A questo evento Piero è preparato: “E’ dalla fine dell’estate che Piero ragiona su Parigi, andare a Parigi come l’unica soluzione per resistere”.
L’esilio però giunge in un momento particolare: la convivente Ada ha appena dato alla luce il figlio (“Lei gli sorride, pallida, spossata, dolce – una vecchissima ragazza appena tornata da luoghi estremi”).
A Parigi. Gobetti pagherà le conseguenze di una violenza subita: “Un anno e mezzo fa, si era ritrovato sotto casa una decina di squadristi, gli avevano chiesto se era lui il signor editore, aveva risposto Sì, sono io, e allora avevano cominciato a scuoterlo, a picchiarlo …”
L’ATMOSFERA DEL CARNEVALE
Soprattutto nelle descrizioni delle atmosfere si rivelano le doti narrative dell’autore. Il periodo – a Torino (“Il nome è Giacometta, la consorte di Gianduia, nel suo abito di velluto rosso”) come a Parigi – è quello del Carnevale: “Il tempaccio dà a questo carnevale l’aria di un sortilegio triste: sembrano maschere anche le facce sorridenti, Moraldo ha l’impressione che, afferrate per un lembo sotto il mento, si potrebbe strapparle via a una a una, lasciando ricomparire la verità quasi funerea di occhi spenti, orbite fonde, bocche simili a tagli sulla carne”.

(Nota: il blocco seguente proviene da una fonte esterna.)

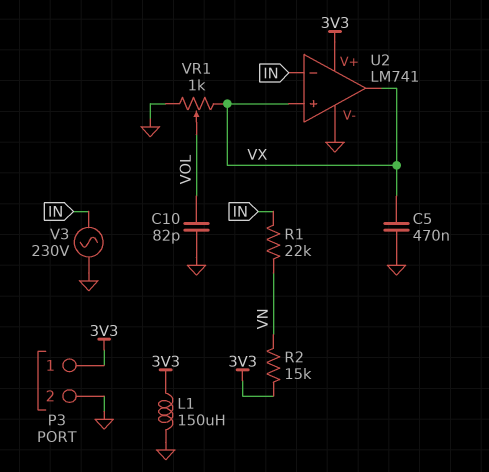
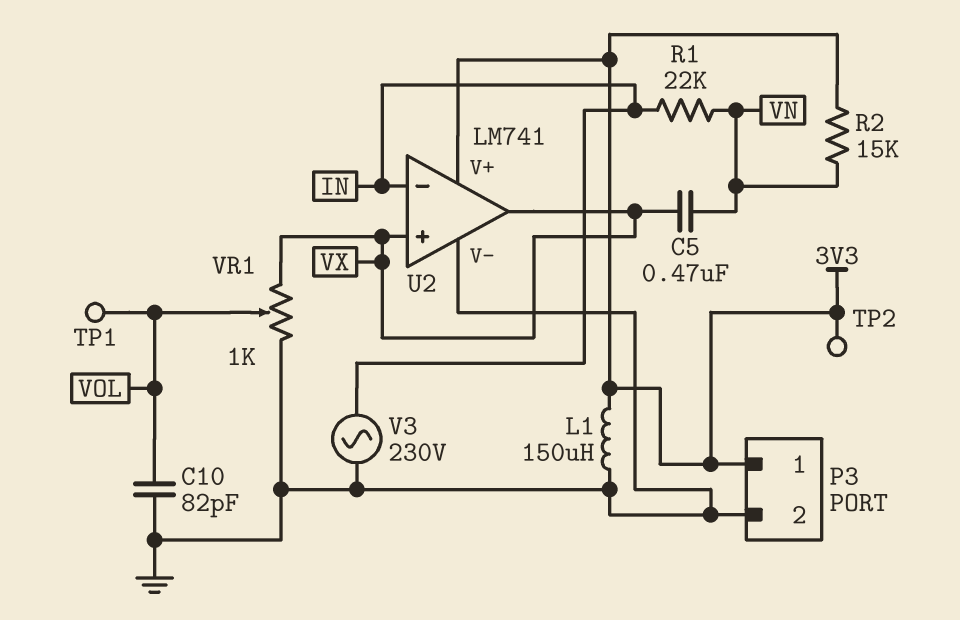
C5: 470nF (GND, VX) -> 470nF (VN, VX)
TP1: none -> test point (VOL)
TP2: none -> test point (3V3)

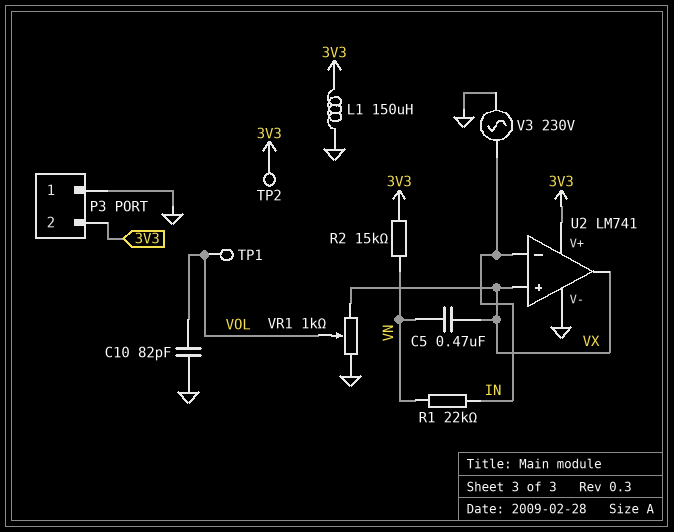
P3 pin 1: 3V3 -> GND
P3 pin 2: GND -> 3V3

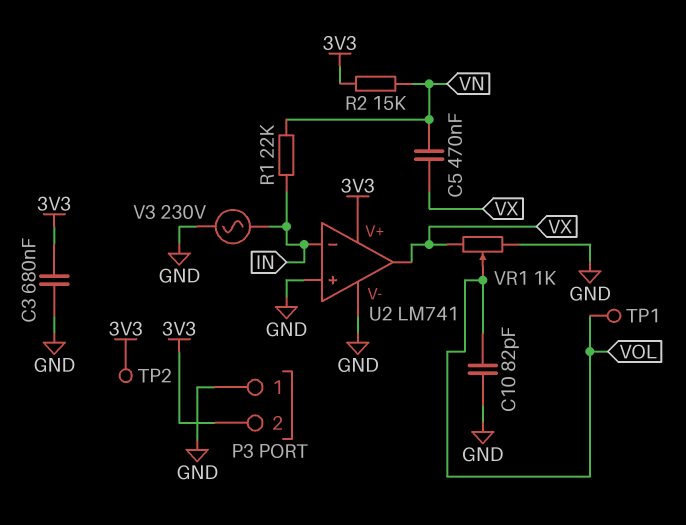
C3: none -> 680nF (3V3, GND)
L1: 150uH (3V3, GND) -> none
U2 pin in+: VX -> GND

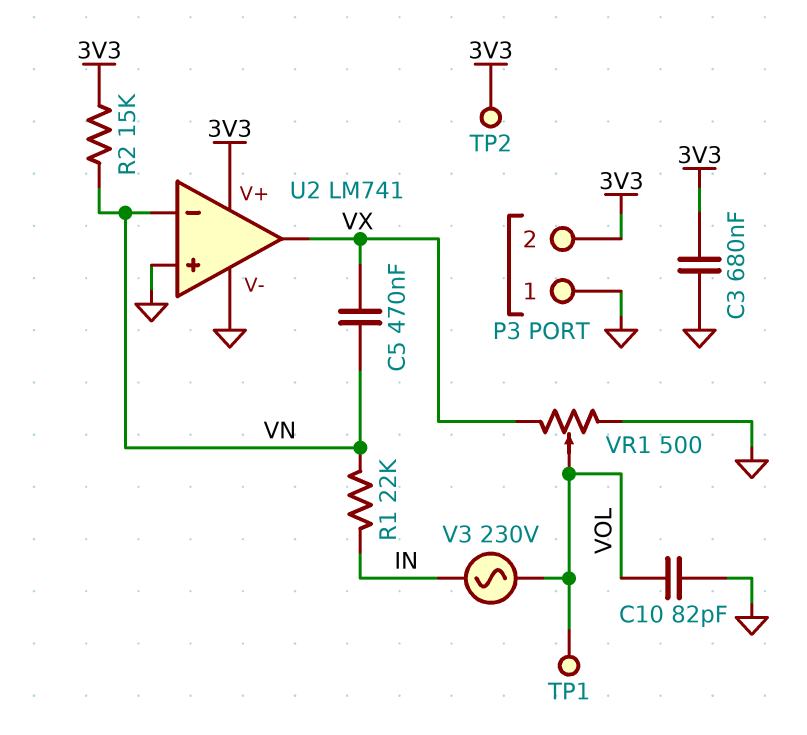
U2 pin in-: IN -> VN
V3: AC 230V (GND, IN) -> AC 230V (IN, VOL)
VR1: 1k (GND, VX, wiper VOL) -> 500 (GND, VX, wiper VOL)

A Parigi “i bambini in maschera lasciano dietro di loro una scia di coriandoli. Una banda musicale, poco dopo, lascia la sua scia di note”.
“Scolpite contro il cielo trasparente ci sono cinque o sei lacrime rosse che, invece di scendere, salgono. Mongolfiere, come in un romanzo di Verne. Fanno alzare i nasi verso l’alto. L’alleanza di stoffa e gas sfida la forza di gravità e la vince”.
L’INCONTRO AL BOIS DE BOULOGNE
I tentativi che Moraldo compie a Torino per conoscere Gobetti sono vani.
Ciò che la volontà non riesce a perseguire, il caso – a volte – ce lo regala: Moraldo incontra Gobetti su una panchina, e lì “ragiona su quanto siano diverse, da vicino, le persone che abbiamo idealizzato. Le abbiamo astratte dalla realtà sino a farne i nostri feticci, i nostri fantasmi”.
Ma ormai l’editore è “fragile al punto che da un momento all’altro potrebbe svanire, dissolversi, lasciando vuoto e inerte sulla panchina, come un guscio, il cappotto spesso”.
LA MIA VALUTAZIONE
L’opera ha un registro originale, condensato e rarefatto al tempo stesso, che rende il romanzo irrituale e intellettualmente sorprendente.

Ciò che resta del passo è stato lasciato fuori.